FCIC disagrees with the second requestor’s interpretation that the specific meaning of the phrase "sold, or could be sold" as used in section 1(i) quoted above specifically acknowledges the common practice of fresh apple growers delivering fresh apples to a fresh apple packer for purposes of storage, packing and sale of those fresh apples. Rather, this provision recognizes that insurability does not depend on the management decision of the producer but rather it depends on the quality and condition of the apples. Further, apples may be appraised if such apple production will not be harvested. The loss adjuster’s appraisal will determine the amount of fresh apple production in accordance with FCIC approved loss adjustment procedures. Finally, if apples are harvested after such appraisal, production to count is determined in accordance with section 15(b) of the Basic Provisions. In this instance, records of sold harvested production would then be available to determine if the price received was commensurate with the price of fresh apples.

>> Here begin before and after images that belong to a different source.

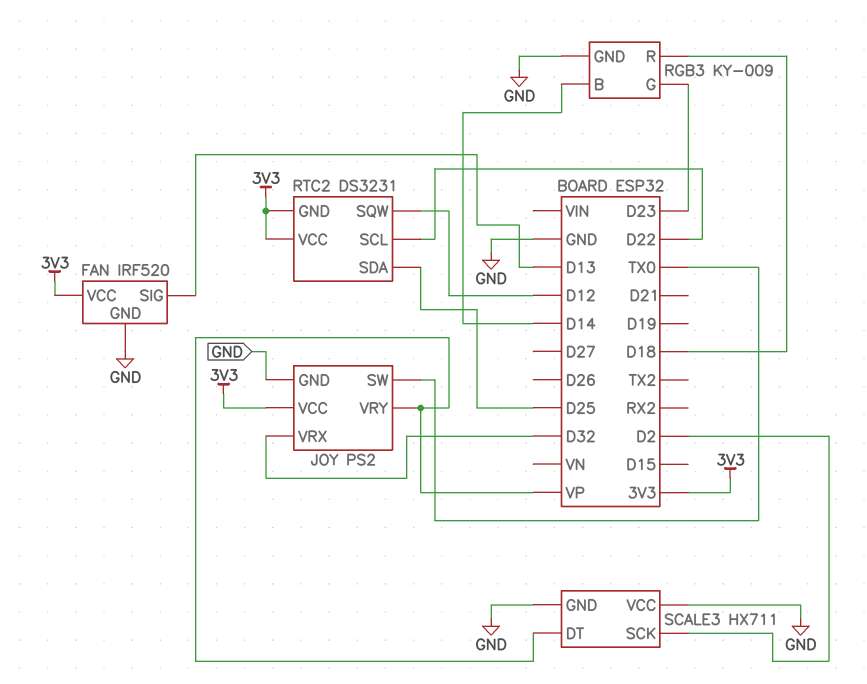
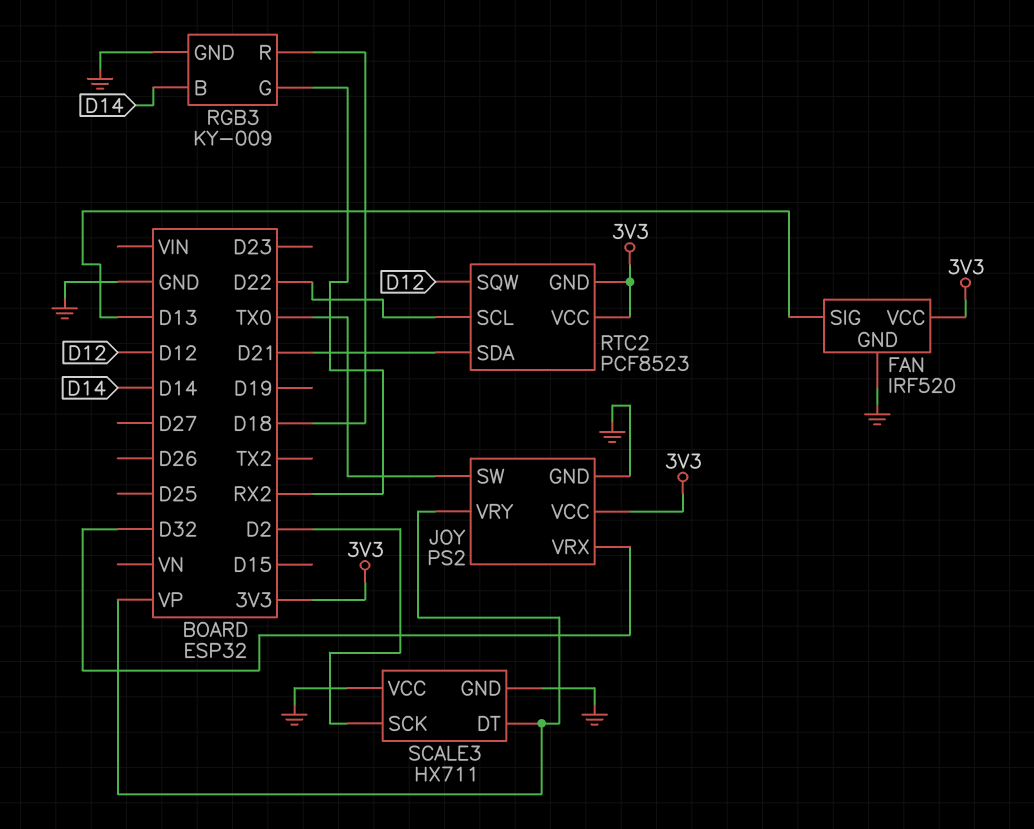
RGB3 pin G: D23 -> RX2
RTC2: DS3231 -> PCF8523
RTC2 pin SDA: D25 -> D21

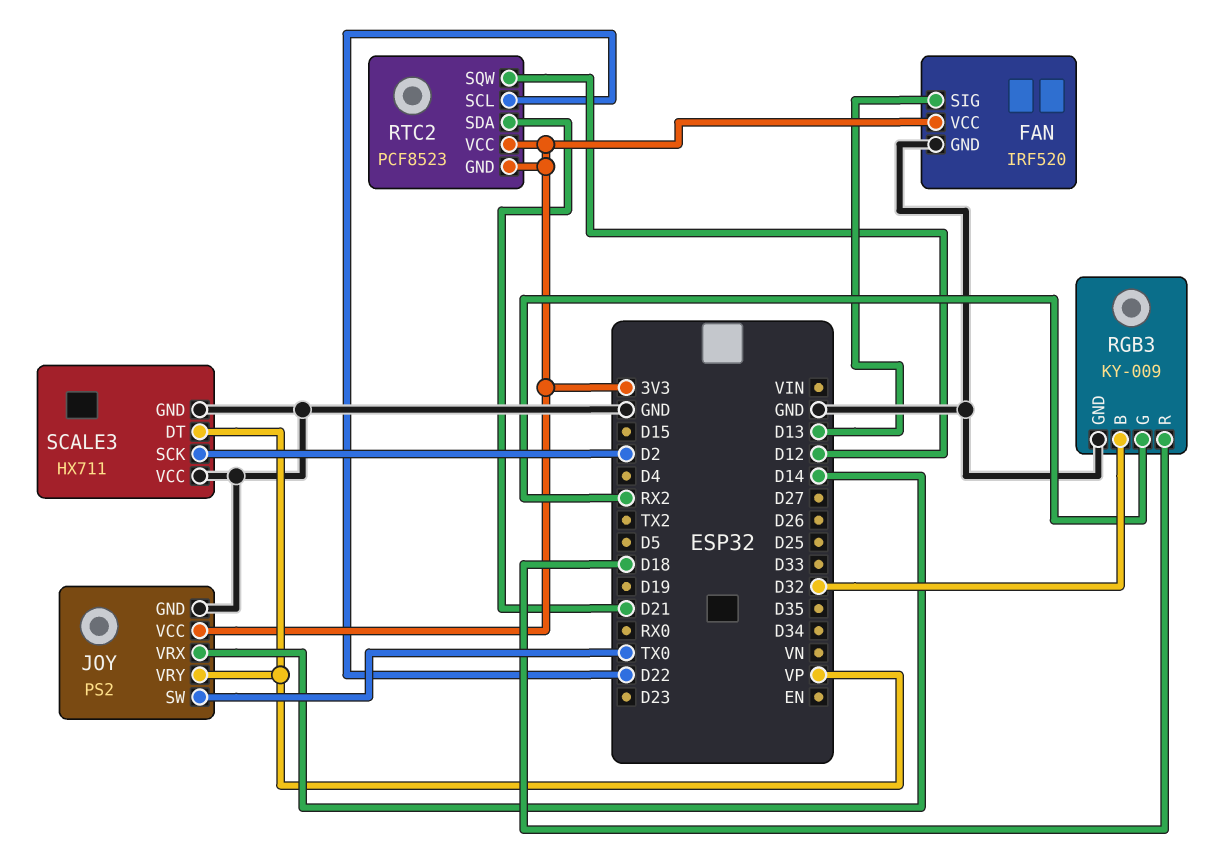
JOY pin VRX: D32 -> D14
RGB3 pin B: D14 -> D32

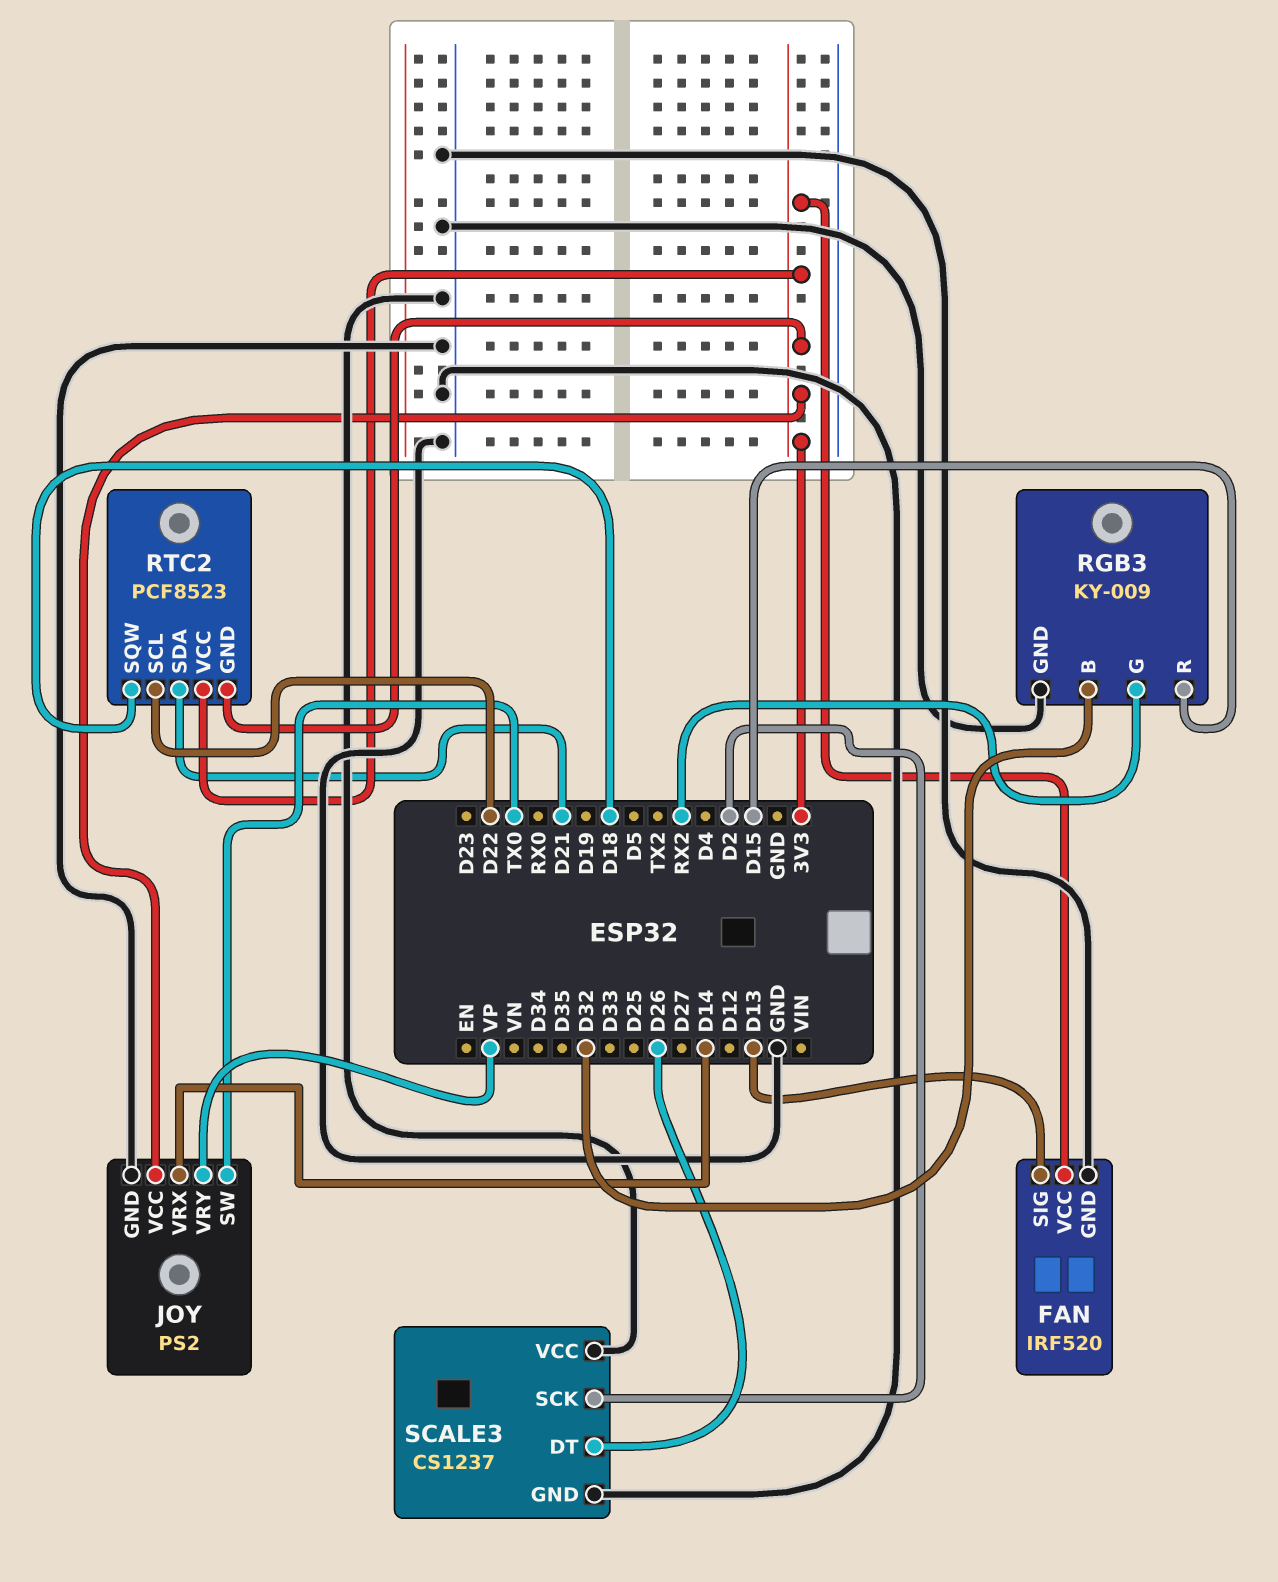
RGB3 pin R: D18 -> D15
RTC2 pin SQW: D12 -> D18
SCALE3: HX711 -> CS1237
SCALE3 pin DT: VP -> D26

FCIC agrees with the first requestor that neither the Perishable Agricultural Commodities Act ("PACA") nor its attendant regulations apply to the Federal crop insurance program. Each program within USDA has its own statutes, rules, regulations and procedures. Unless expressly stated, such statutes, rules, regulations and procedures do not apply to other programs within USDA. This is because each program has different eligibility requirements, standards, and purposes. This means that the meaning of one term for one program does not necessarily have the same meaning for another program. If an agency wants a term to have the same meaning as the term in another program, the definitions of the term are cross referenced. The Common Crop Insurance Policy Basic Provisions (7 C.F.R 457.8) and other regulations published by FCIC demonstrates how other program definitions are incorporated into the crop insurance program. Unless a term has been expressly defined with a cross reference to another program that term is given its common meaning found in the standard dictionary. Since the term “sold” is not defined in the policy, and there is no cross reference to PACA,its common meaning is used as stated herein.

In accordance with 7 C.F.R. 400.765(c), this constitutes the Final Agency Determination and is binding on all participants in the Federal crop insurance program for crop years the above stated provisions are in effect.